Additionally, the “WD My Cloud” app also supports “Google Drive”, “Dropbox”, “SkyDrive” and WD “MyCloud.com”. Hardware wise, it also supports other WD NAS series. It is possible to copy files from the cloud services to the WD My Cloud, but oddly enough, I was not able to copy a folder a cloud services to the WD device. Copying a folder from the WD My Cloud to Google drive for instance was possible. How fast the transfer would take really depends on the file size, WiFi/LAN and WAN bandwidth to and/or from your My Cloud device.
The “WD Photos” would sync your mobile media with your WD My Cloud device. Note that only photos and videos recorded from the mobile app would synced, voice recorded files would not. If you already have Dropbox setup, it does the exact same thing. I would not installed it.
To measure performance of a NAS, I will first establish the baseline of a gigabit network throughput.
One gigabit link speed is equal to 1,000,000,000 bit per second or 125MB/s, 1Gb/8.
However, data over ethernet must be divided in frames or packets. There are inside, (TCP, IP, ethernet header, CRC32 checksum) and outside the frame overhead, (preamble, interframe gap) of the packet generating extra bits of data. In other words, when a frame of 1538 bytes is sent across the network not all of it is user data. In summary, the theoretical user data throughput over the a gigabit ethernet network is 118 MB/s. In real word, there are other variables, such as, routers, switches, network cards, network contention, computer host resources to deal with.

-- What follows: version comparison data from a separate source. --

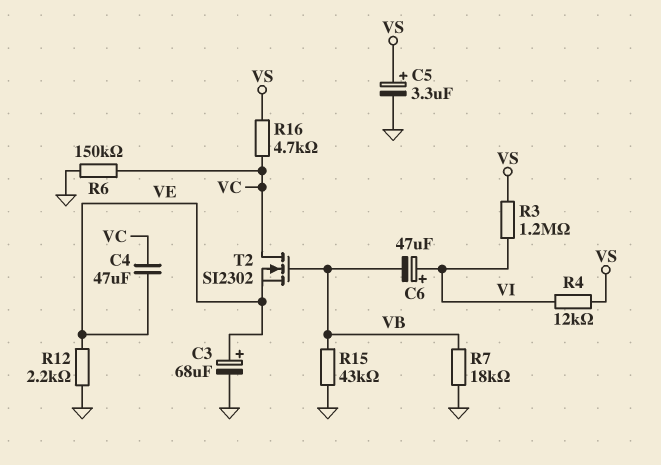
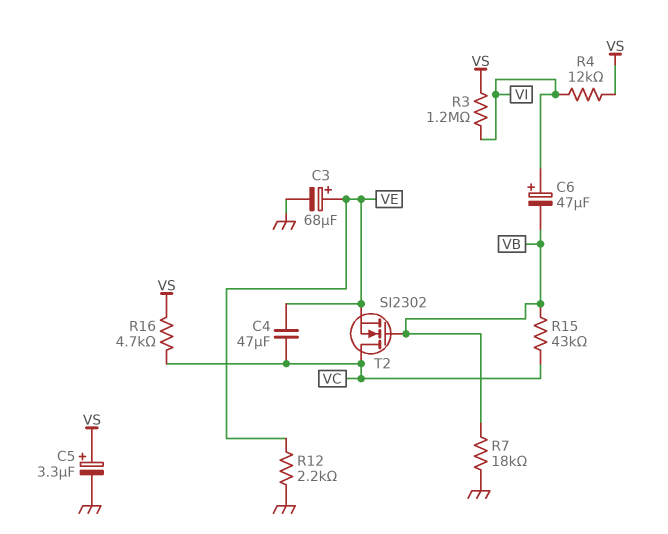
R6: 150k (GND, VC) -> none
R15: 43k (GND, VB) -> 43k (VB, VC)

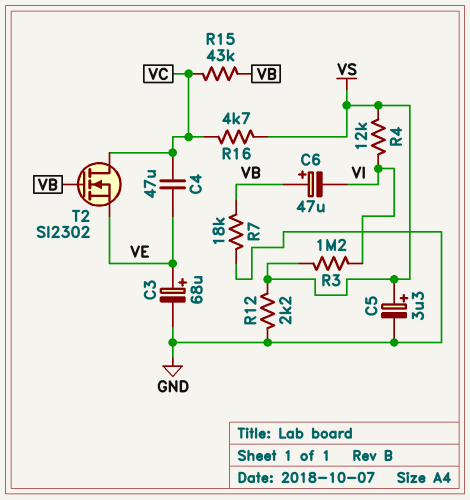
C6: 47uF (plus VI, minus VB) -> 47uF (plus VB, minus VI)
R12: 2.2k (GND, VE) -> 2.2k (GND, VS)

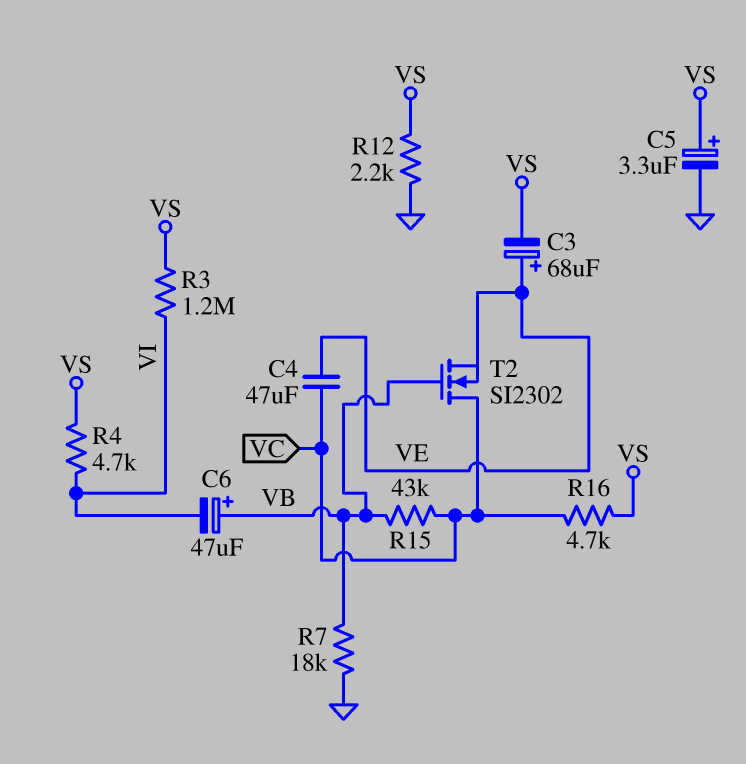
C3: 68uF (plus VE, minus GND) -> 68uF (plus VE, minus VS)
R4: 12k (VI, VS) -> 4.7k (VI, VS)

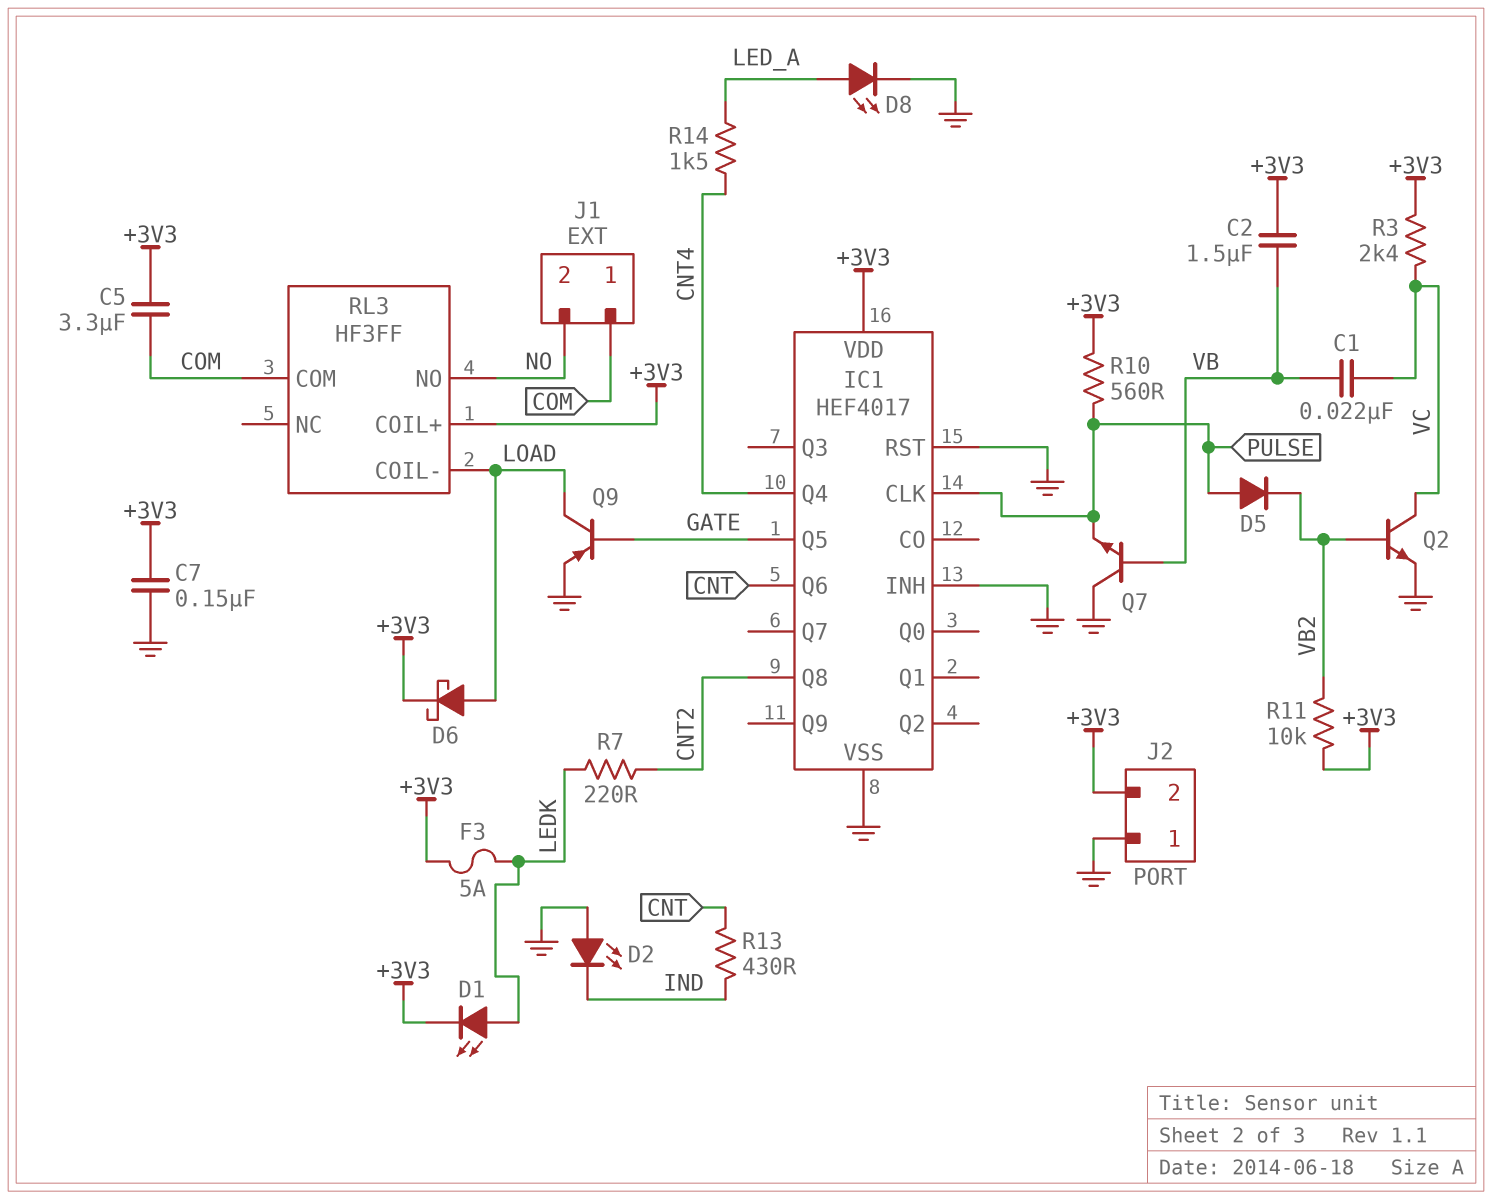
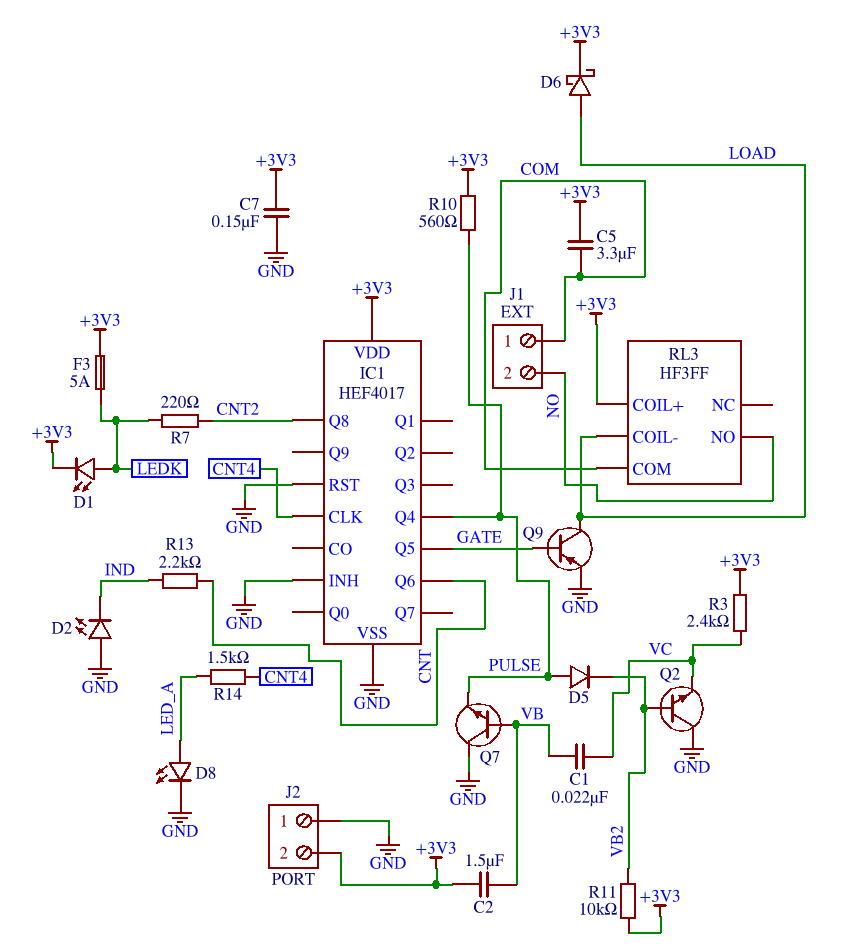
IC1 pin CLK: PULSE -> CNT4
IC1 pin Q4: CNT4 -> PULSE
Q2: NPN (B VB2, C VC, E GND) -> NPN (B VB2, C GND, E VC)
R13: 430 (CNT, IND) -> 2.2k (CNT, IND)

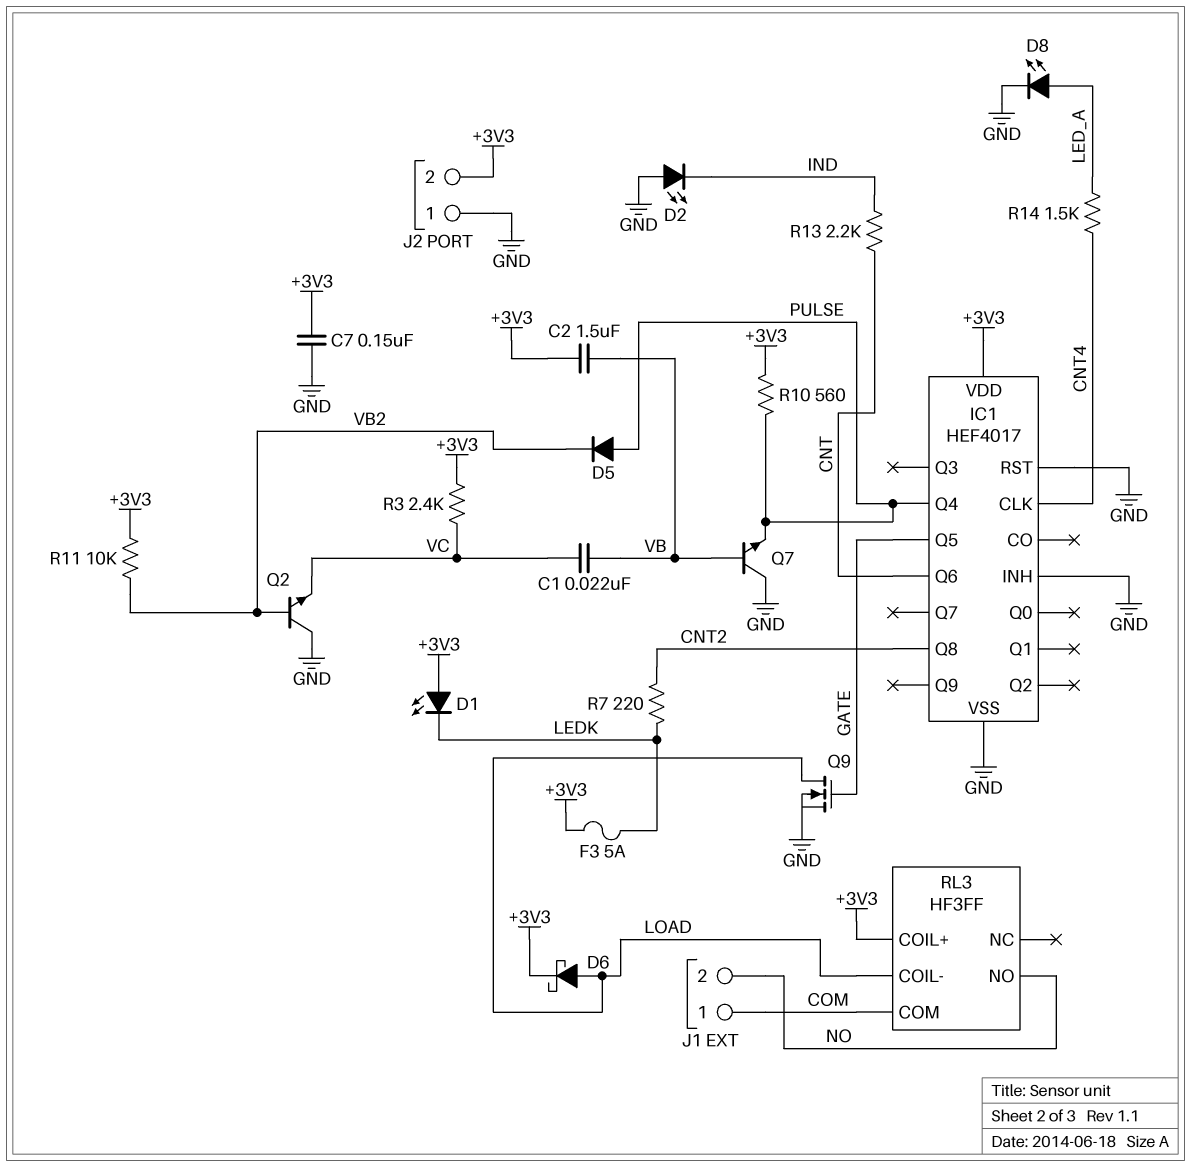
C5: 3.3uF (+3V3, COM) -> none
D1: LED (A LEDK, K +3V3) -> LED (A +3V3, K LEDK)
Q9: PNP (B GATE, C LOAD, E GND) -> NMOS (G GATE, D LOAD, S GND)

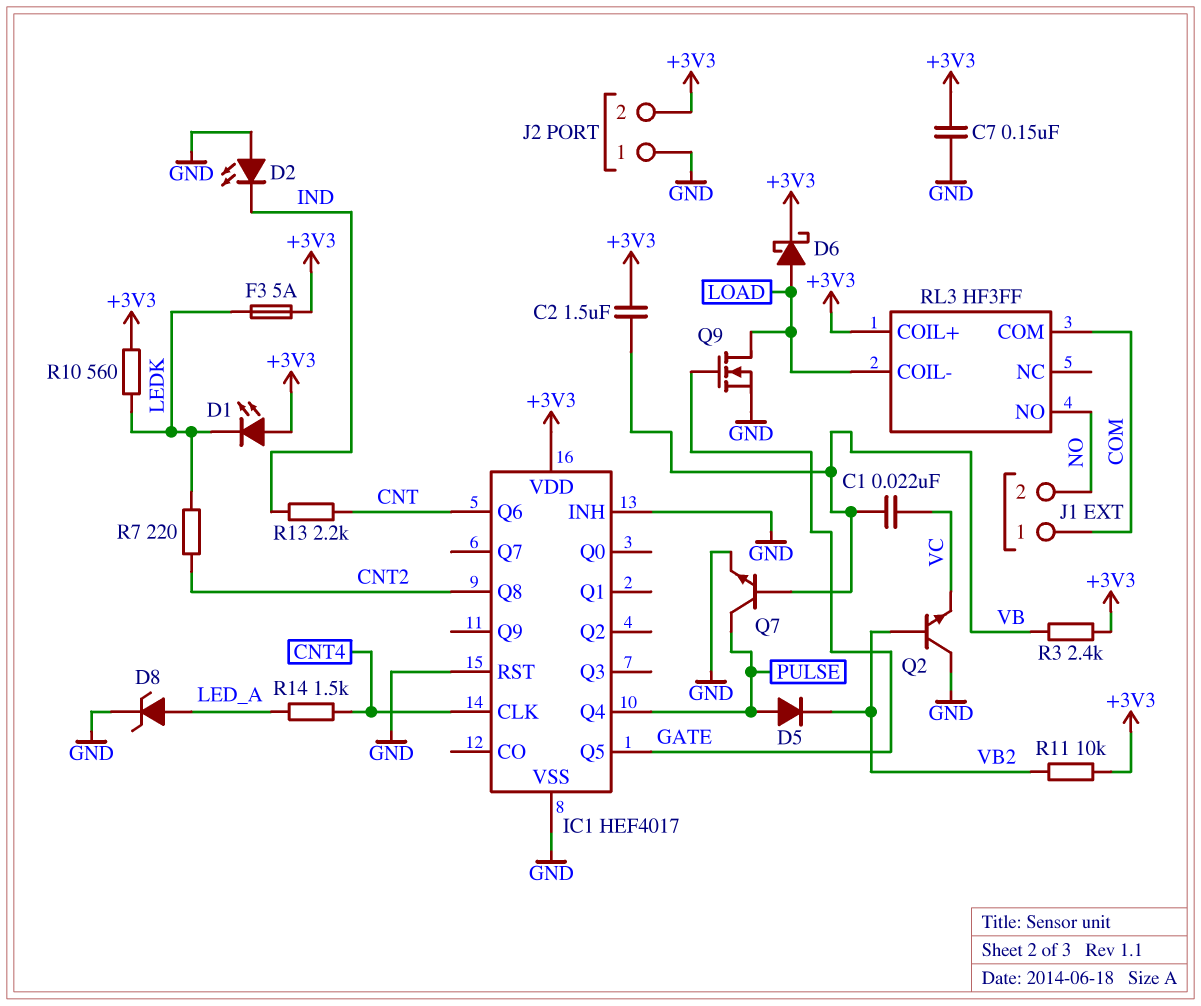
D8: LED (A LED_A, K GND) -> zener (A LED_A, K GND)
Q7: NPN (B VB, C GND, E PULSE) -> NPN (B VB, C PULSE, E GND)
R3: 2.4k (+3V3, VC) -> 2.4k (+3V3, VB)
R10: 560 (+3V3, PULSE) -> 560 (+3V3, LEDK)

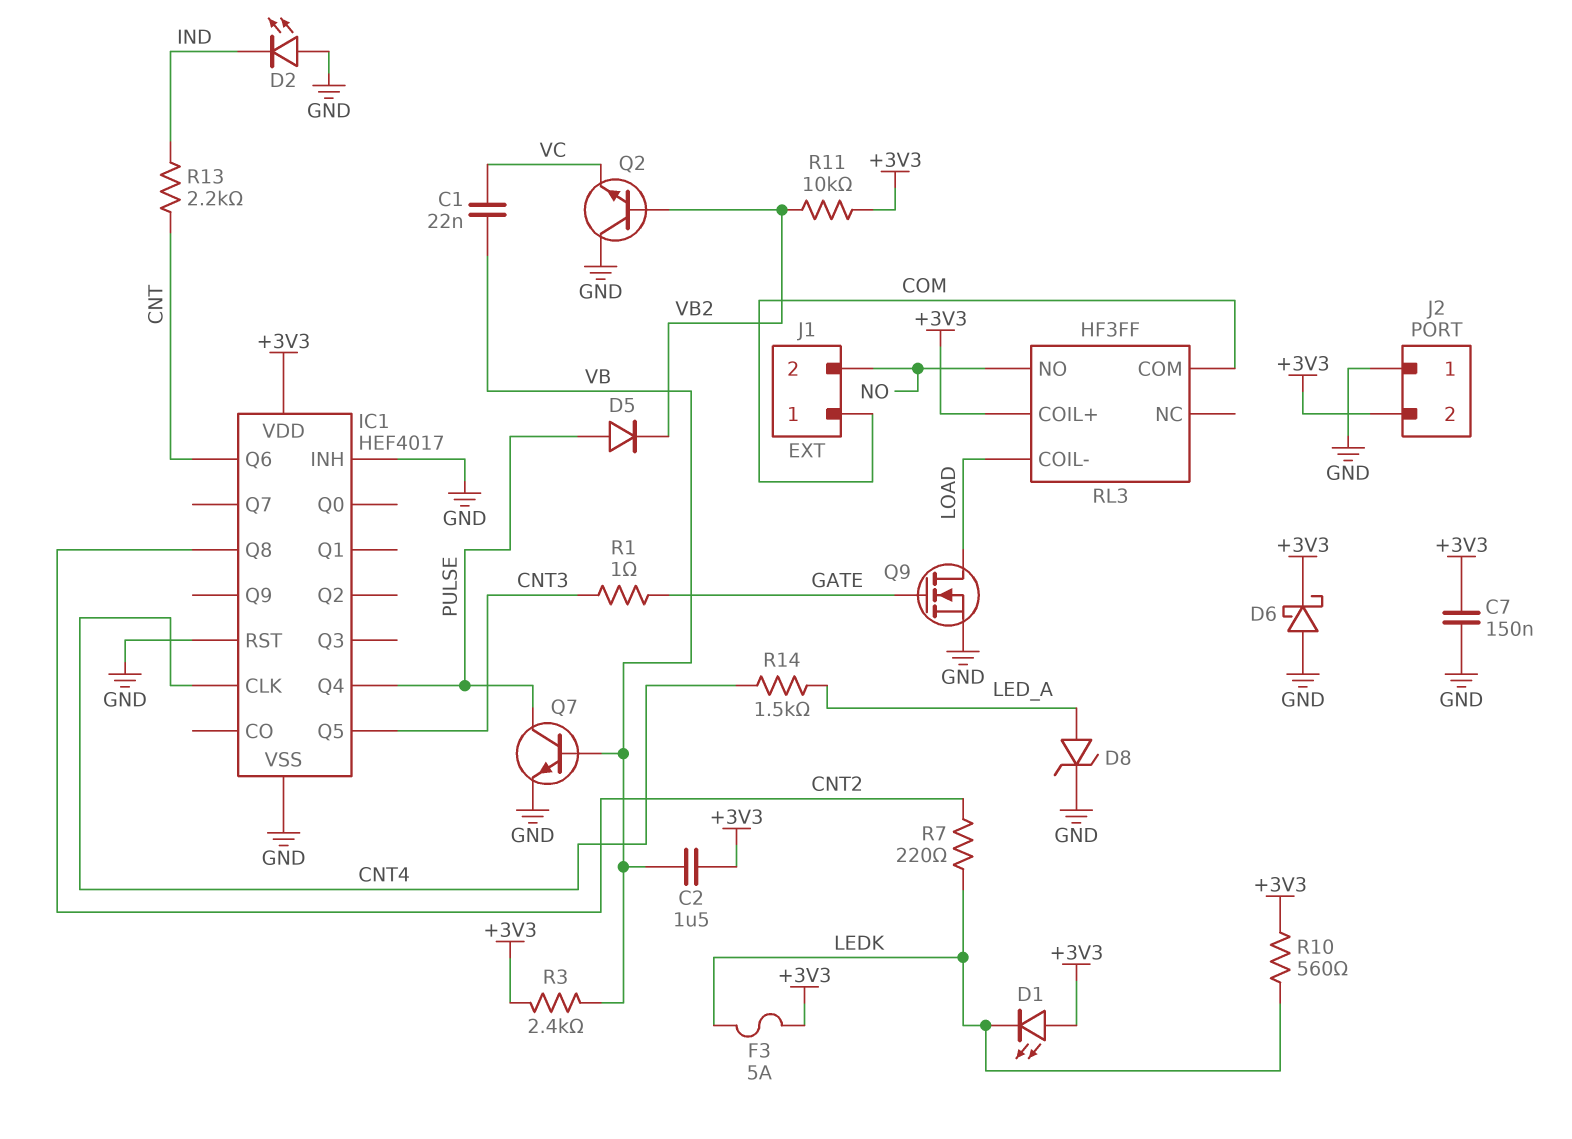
D6: schottky (A LOAD, K +3V3) -> schottky (A GND, K +3V3)
IC1 pin Q5: GATE -> CNT3
R1: none -> 1 (CNT3, GATE)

Two 4GB RAM Disks were created using RAMDisk from Dataram on two workstations on a gigabit network. By using RAM drive, I ruled out the storage as a potential bottleneck for the network. I could have used SSDs as well.
I opted for DiskBench, which simply, sent the data from a volume A to a volume B, divided the amount of user data by the transfer time.
I chose two sets of data, one is a 2.93 GB folder containing 4,252 files and 106 folders for random I/O. The other is the zipped file of the 2.93 GB folder for sequential access.
The RAM to RAM write showed a throughput of almost 105 MB/s for the ISO file while the files/folders are getting a big performance hit, clocking at 59 MB/s.
What really jumps out here is the low performance when dealing with a lot of small random files size. This is not due to the WD device itself. It is more due to the TCP/IP overhead. More files will generate more packets, which will generate more latency, which will lower the throughput. The illustration below, captured via NetMeter, showed the time difference between writing 4K+ files and one zipped file to the WD My Cloud, while the total amount of data to be transferred is pretty much the same.
In summary, the network layer is the bottleneck. Chances are, I would see a higher performance using jumbo frames with the right equipment.
Cloud services vs. WD My Cloud
No matter how good the WD My Cloud is or any local “cloud” for that matter, I believe it would be a mistake to replace the cloud services, DropBox, GDrive, Box alike with this device. Here are my two reasons. Availability and Offsite storage. Remote access to my local cloud data hosted on the WD My Cloud requires my home internet and equipment to be available. I am not saying that Gdrive, for instance, will never go down but chances are, their connection uptime would be higher than mine. Offsite storage is the ultimate backup solution. It does not matter how many backup systems I have if they are all at the same location. WD should come up with some kind of offer to provide Cloud storage to the WD My Cloud owners.
Looking at the overall features and performance, the WD My Cloud 2TB is a pretty good single drive NAS setup. The storage performs well within the limitation of the TCP/IP protocol, Windows and/or Mac backups are reliable and cloud access is functional, except on Mac OS during my review. “Safepoints” is a creative solution in the absence of RAID1. That is pretty the best one can expect from this type of NAS. Beyond that, the next criteria would be hardware reliability. But that is a “time will tell” situation.